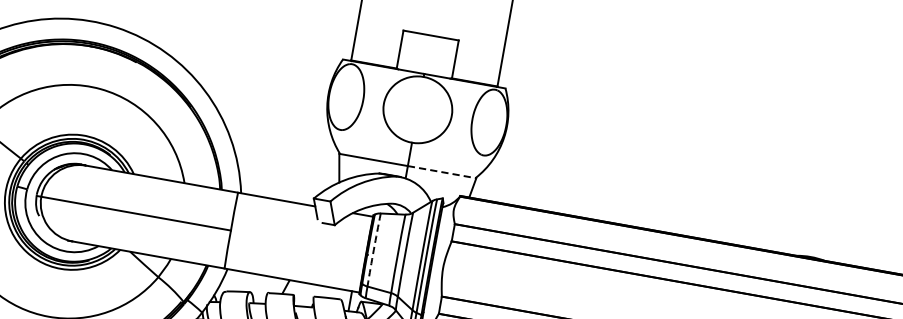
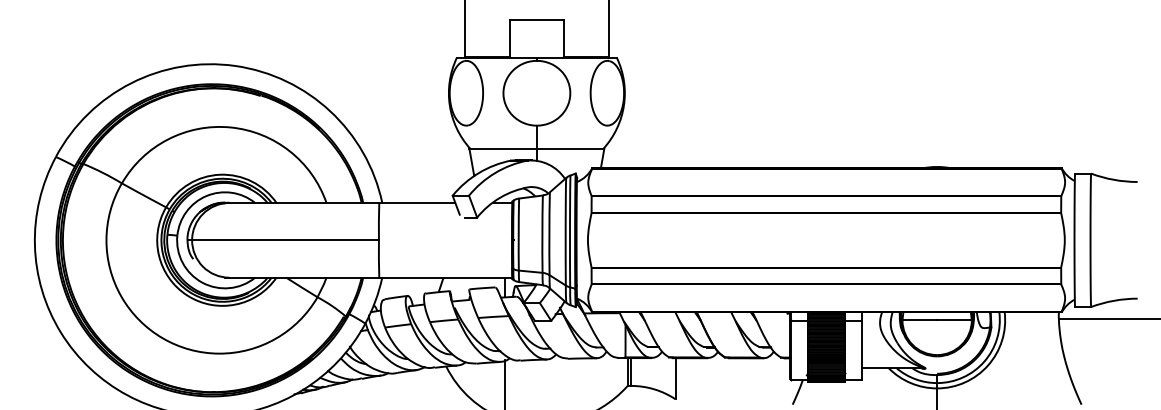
line: (441, 171) -> (570, 148), dashed -> solid
arc: (373, 249) -> (518, 234), dashed -> solid

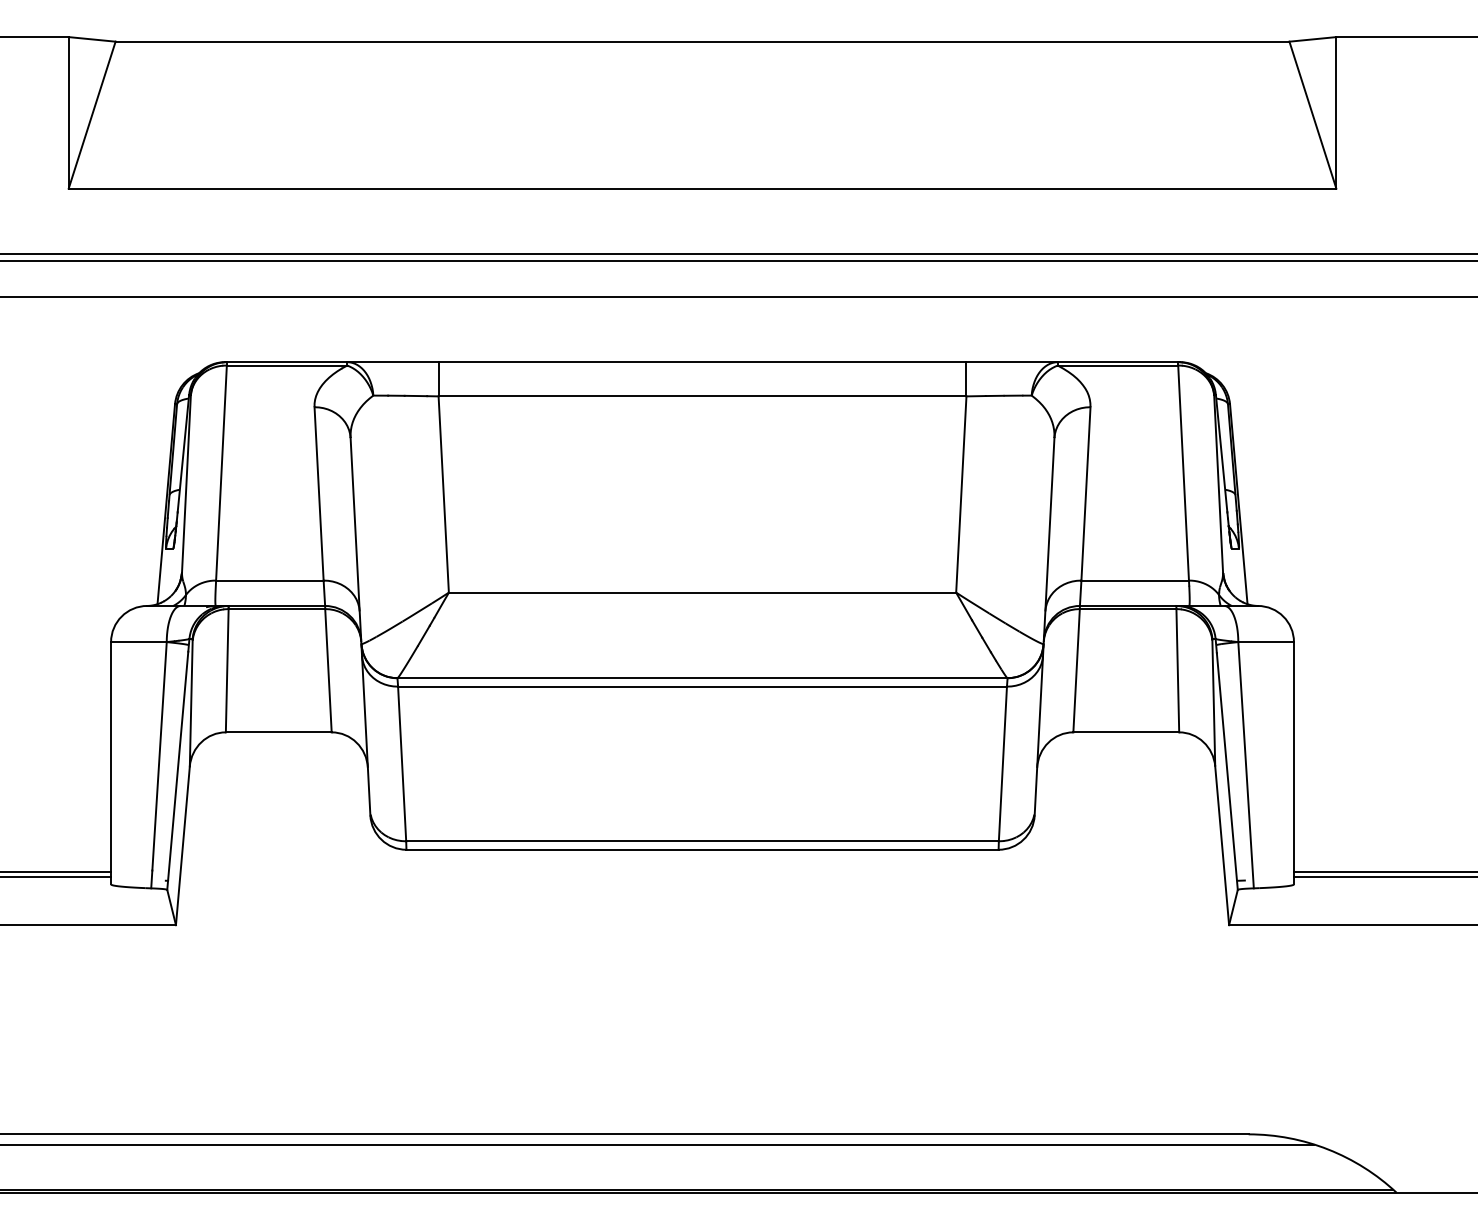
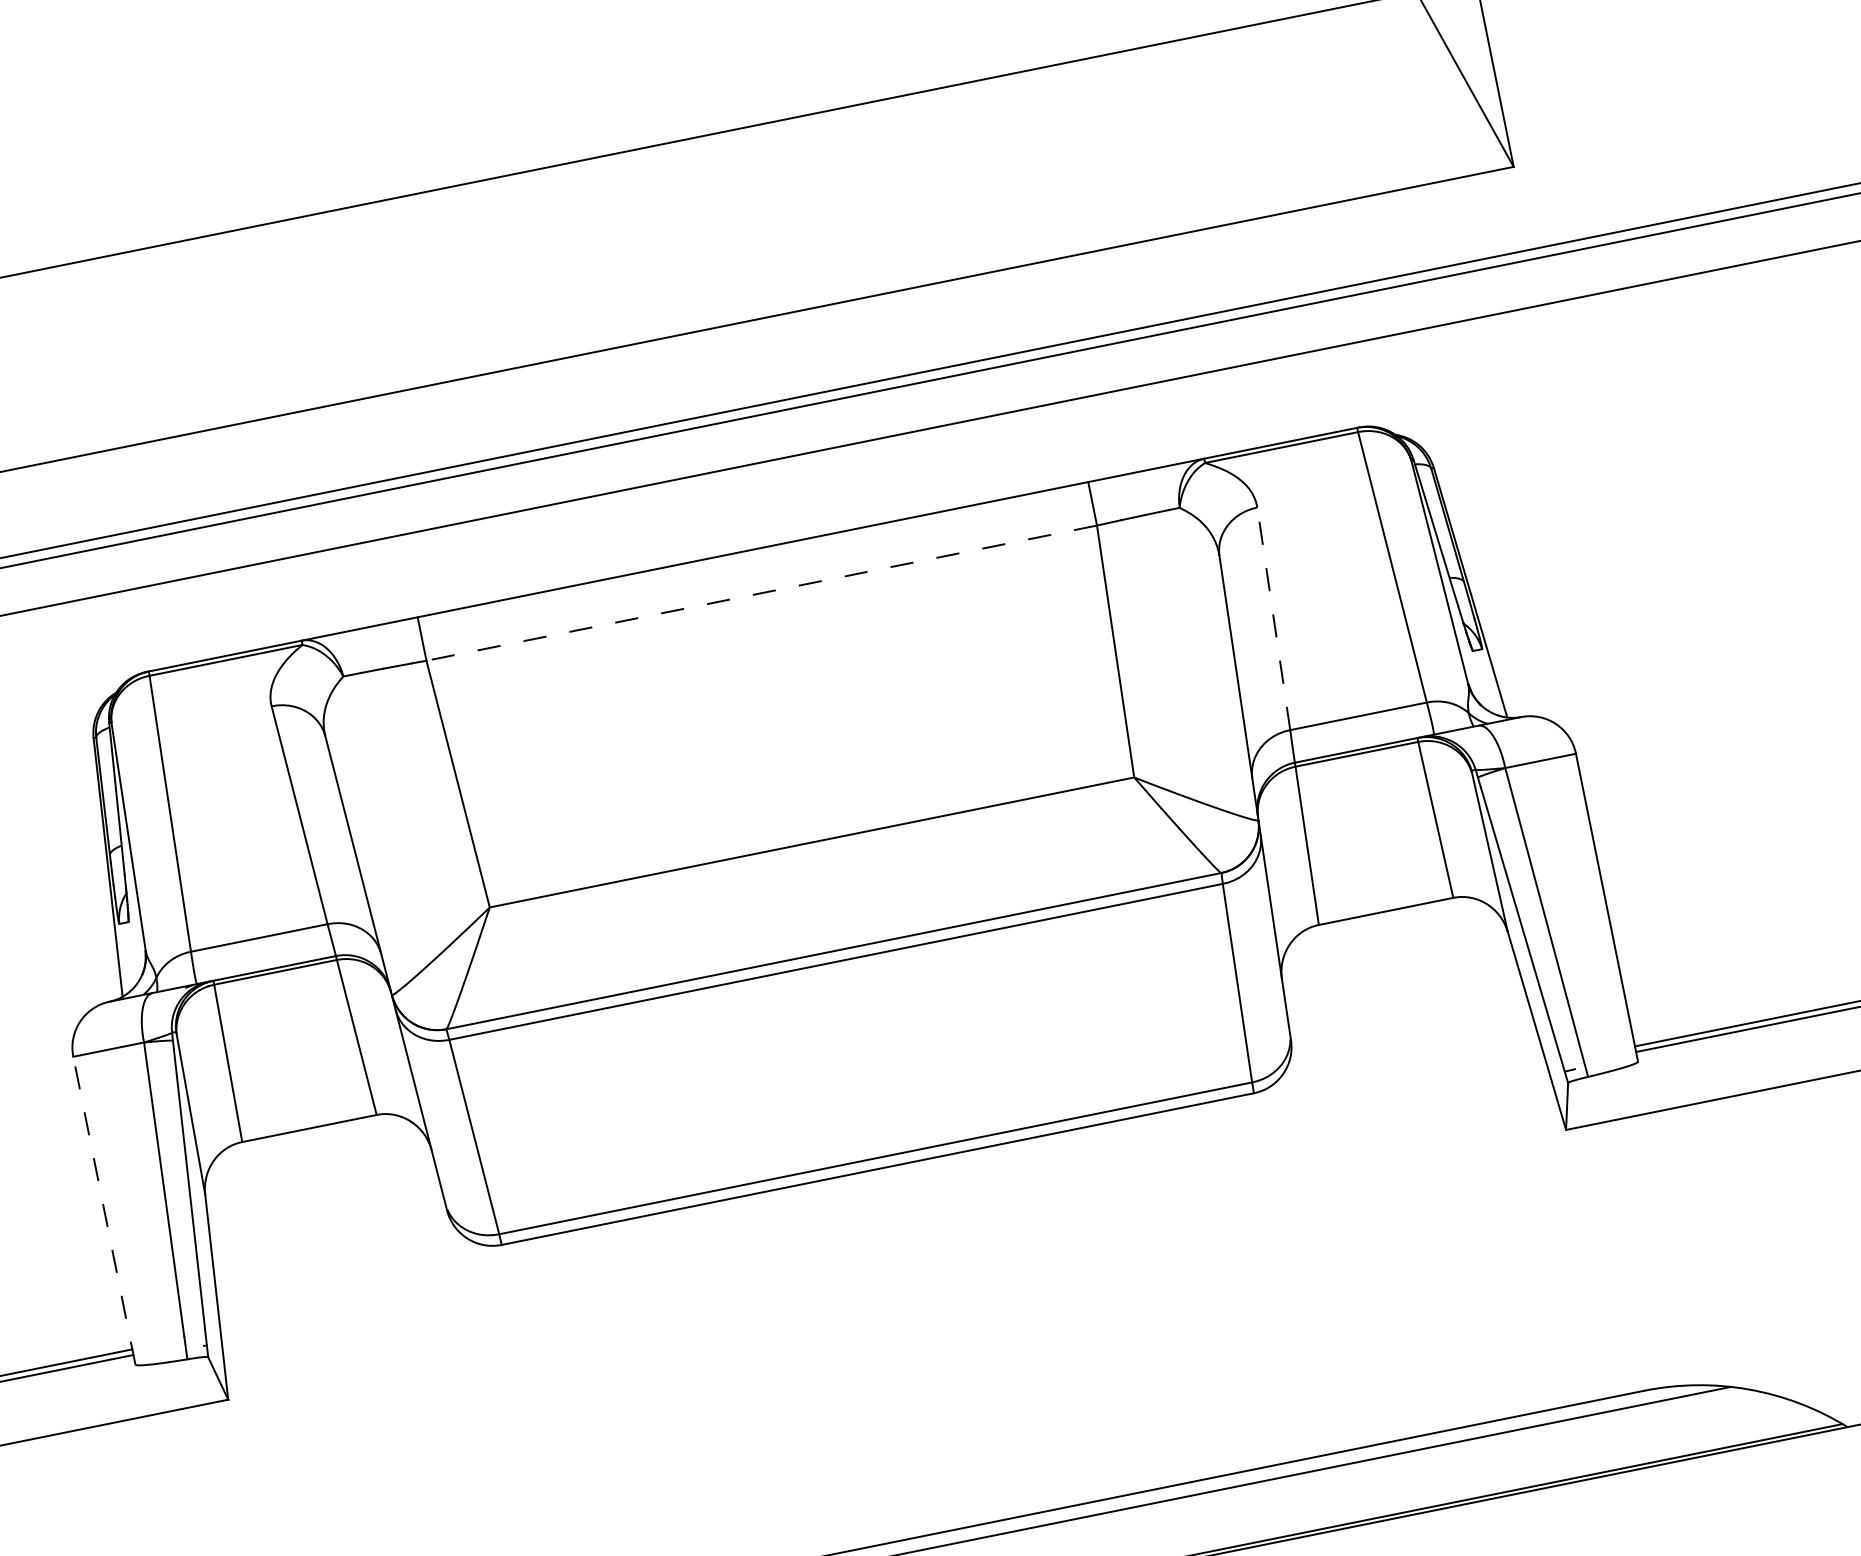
line: (702, 396) -> (761, 593), solid -> dashed
line: (1085, 493) -> (1273, 618), solid -> dashed
line: (111, 762) -> (104, 1209), solid -> dashed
########################################
TO DO:
Output nothing except the lines from the one containing "arc: (373, 249)" through the final line of the entries, repeated exactly and free of pictures.

WRITTEN SOLUTION:
arc: (373, 249) -> (518, 234), dashed -> solid

line: (702, 396) -> (761, 593), solid -> dashed
line: (1085, 493) -> (1273, 618), solid -> dashed
line: (111, 762) -> (104, 1209), solid -> dashed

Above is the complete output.